Rare blood cancer can now be studied with McArdle Laboratory discovery

Aurélia Faure holding cell cultures.

Aurélia Faure, the paper’s first author, holding cell cultures. 

Primary Effusion Lymphomas (PELs) are a highly aggressive blood cancer found in immunosuppressed individuals, such as people living with HIV, that researchers have long struggled to study due to the difficulty of developing similar cells in the lab. The lymphomas kill patients within six months of diagnosis on average in the United States.

Dr. Bill Sugden of the McArdle Laboratory for Cancer Research and his team recently broke this barrier of studying the debilitating cancer by discovering how to transform a type of white blood cell, known as B cells, into PEL-like cells by infecting the cells with two viruses.

The paper was published this week in the Proceedings of the National Academy of Sciences journal.

“It’s exciting because it finally gives us a handle to begin to understand this lymphoma. It is the only lymphoma we know that has two distinct tumor viruses,” said Sugden.

The lymphoma has long been known to occur with a cancer-causing virus known as Kaposi’s sarcoma-associated herpesvirus (KSHV), and several KSHV genes have been shown to be significant in the maintenance of PELs.

Moreover, 86% of PELs are also infected with another herpesvirus known as Epstein-Barr Virus, which also causes its own type of cancer in some cases.

In this study, Sugden, Aurélia Faure, and Mitch Hayes demonstrate for the first time that infecting B cells with KSHV and EBV within 24 hours of each other is an optimal method to yield cells in the lab with some properties of PELs.

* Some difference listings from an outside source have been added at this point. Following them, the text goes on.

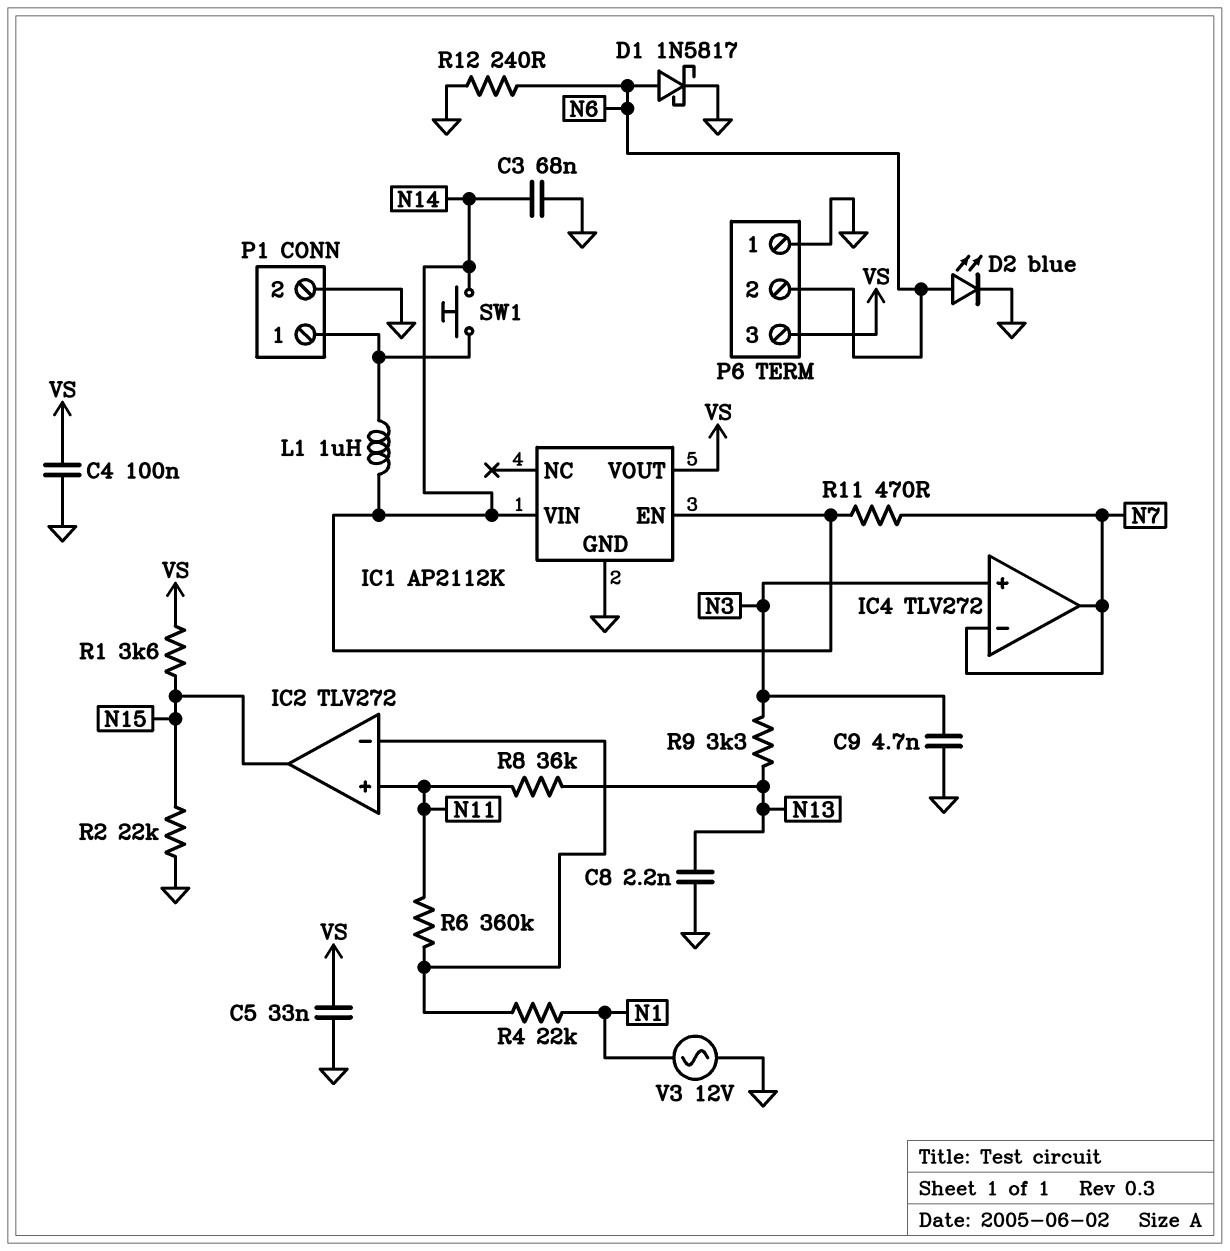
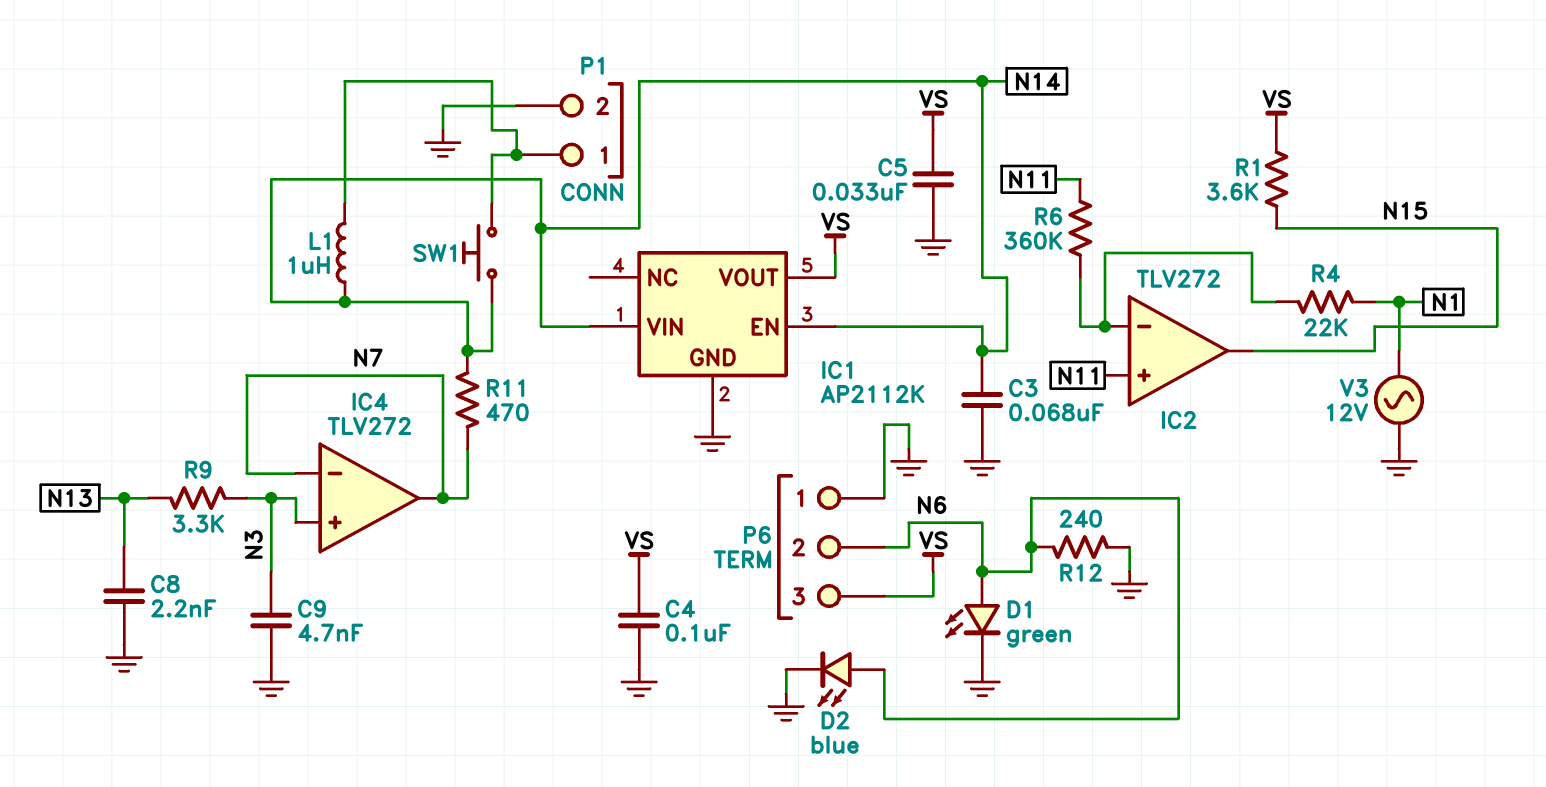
D1: schottky 1N5817 (A N6, K GND) -> LED green (A N6, K GND)
R2: 22k (GND, N15) -> none
R8: 36k (N11, N13) -> none

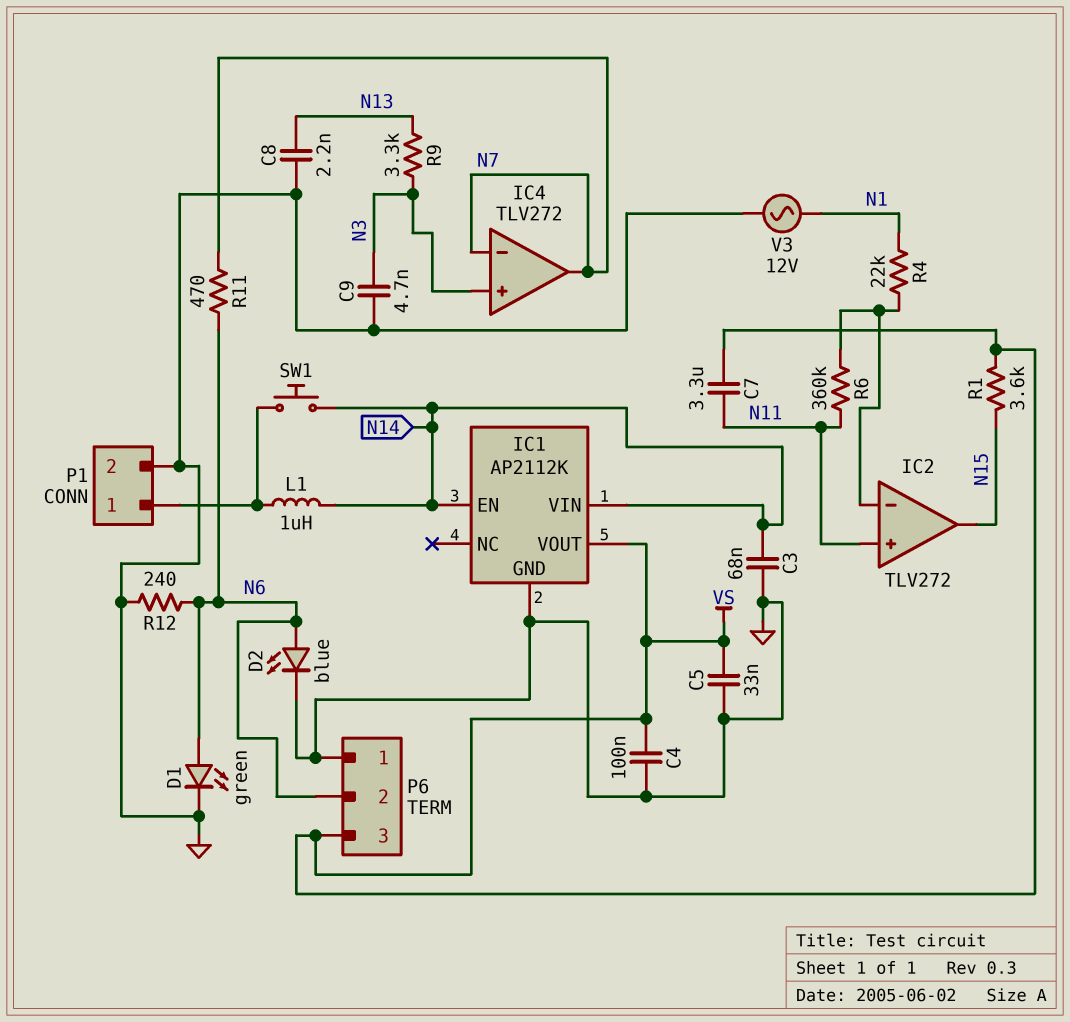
C7: none -> 3.3uF (N11, VS)
R11: 470 (N7, N14) -> 470 (N6, N7)

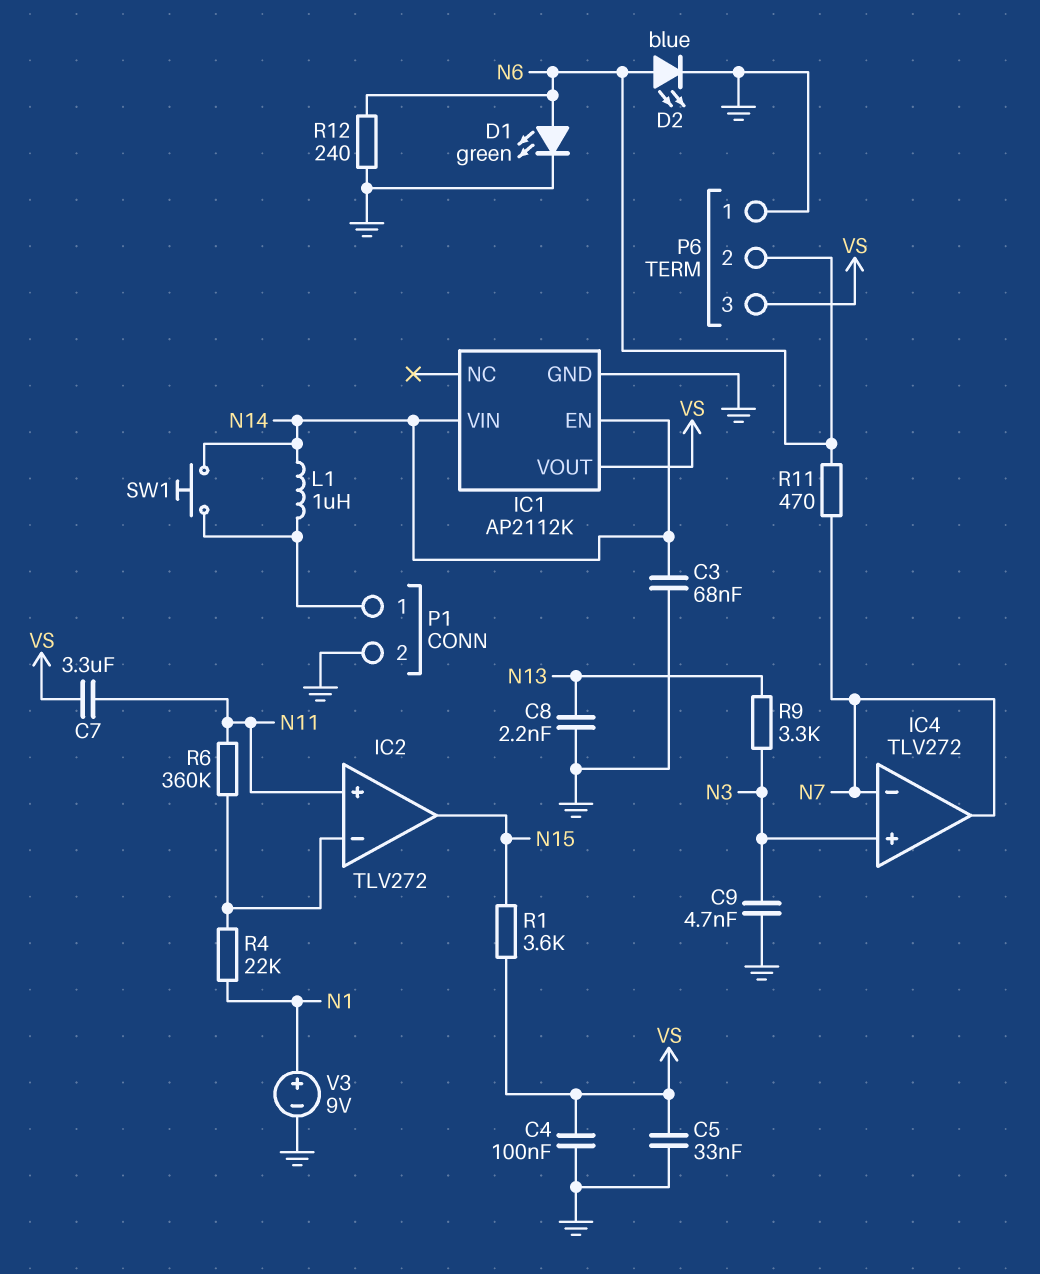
V3: AC 12V (GND, N1) -> 9V (plus N1, minus GND)

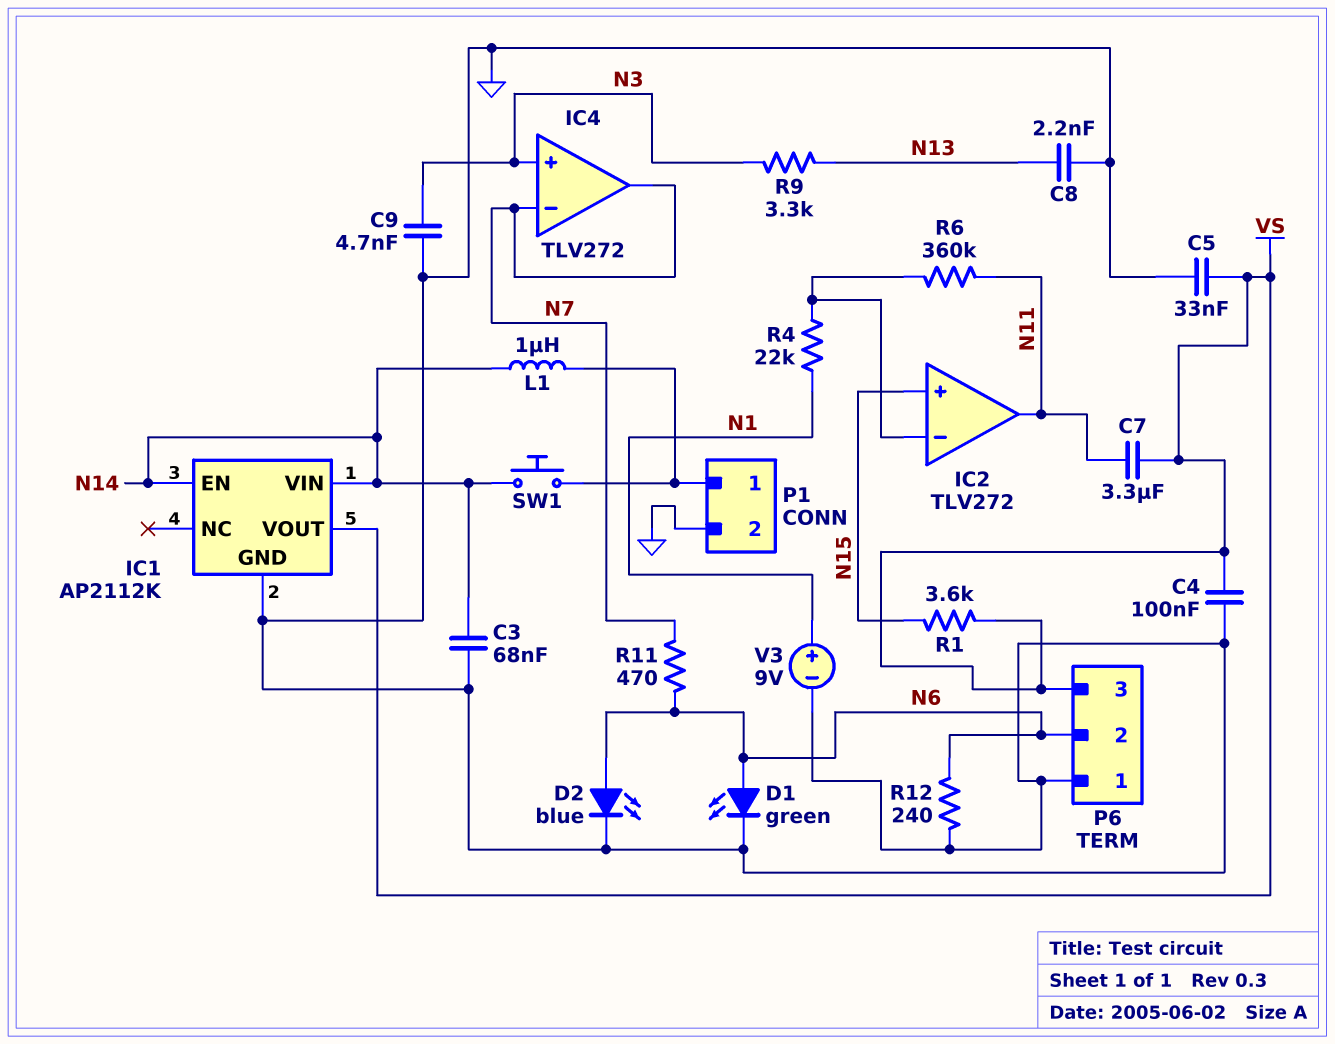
IC2 pin in+: N11 -> N15
IC2 pin out: N15 -> N11

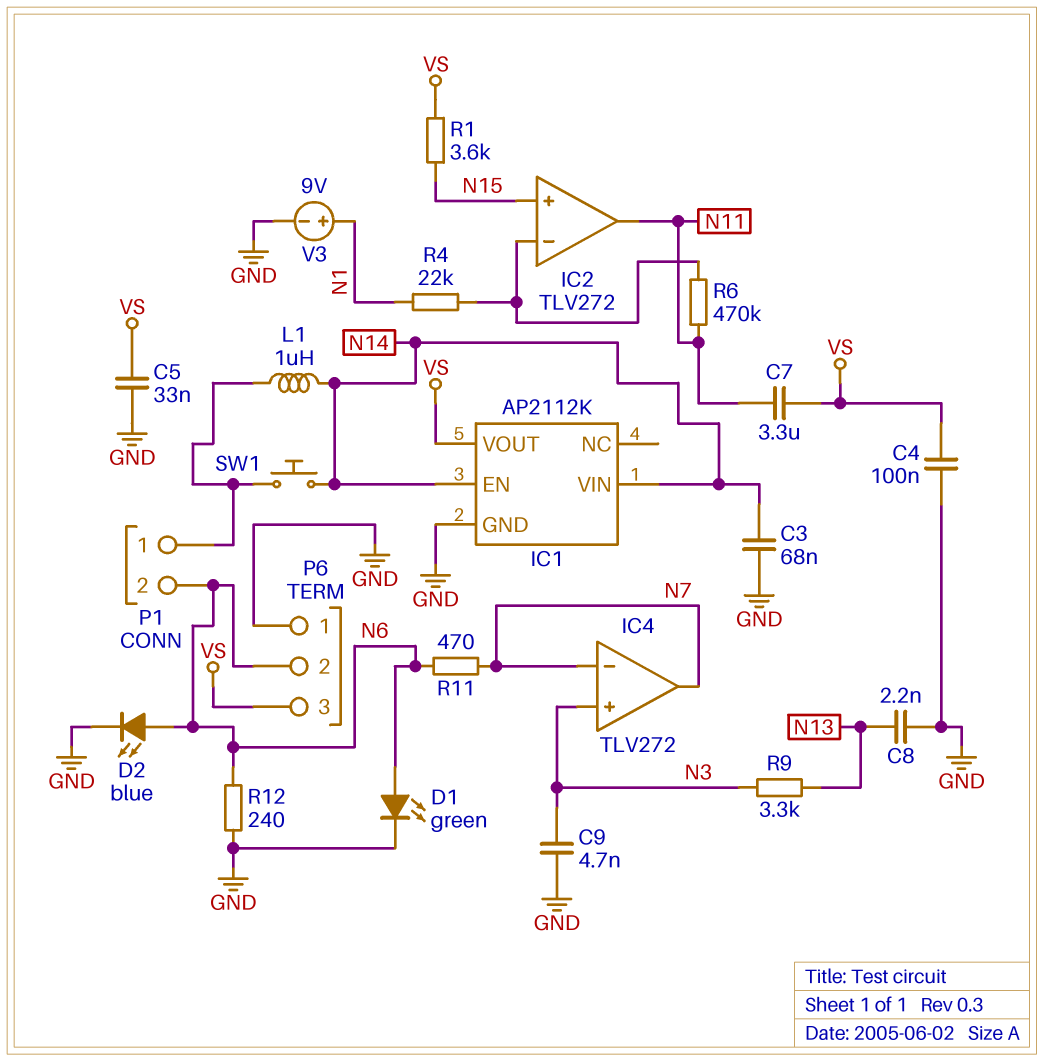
P1 pin 2: GND -> N6
R6: 360k (IC2/in-, N11) -> 470k (IC2/in-, N11)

There are three major components that make the dually infected cells so similar to PELs.

  1. The cells contain both viruses (EBV and KSHV).

  2. Both PELs and KSHV infected B cells express a peculiar antibody molecule. Most B cells in the body have a light chain that is kappa. PELs tend to have lambda, and the dually infected cells also express lambda light chain.

  3. In one subset of the dually infected cells, the cells inhibit cellular genes as do PELs.

Of 100 infected B cells, only two cells will take up both of the viruses, and only two percent of these dually infected cells form the most PEL-like cells, which also gives insight to the rarity of the cancer. The doubling time of these dually infected cells is somewhere between 48 and 72 hours. For comparison, bacterial contamination doubles every 30 minutes, and a yeast contamination doubles every four hours, underscoring the need to grow these cells sterilely.

The researchers identified a subset of the dually infected cells that overgrew the other cells in the culture. This “fast” cell line shares multiple properties with PELs and seems to be the best model of the cancer.

Primary effusion lymphomas make up only three percent of the types of lymphomas found in HIV patients, but it is important to remember that there are currently 38 million people living with HIV worldwide. About half of these people do not receive antiretroviral therapy, so 17 million people living with HIV are particularly vulnerable.

The discovery will help Sudgen, his team, and other researchers around the world to learn how this blood cancer develops and, eventually, how it can be eliminated.

Sugden is eager to move this research forward and wants to share additional knowledge and all the cell lines with others to help do so.

This approach for developing PEL-like cells outside of the body opens the door to understanding what each virus contributes to the lymphoma and to then “identify viral gene targets for intervention,” said Sugden.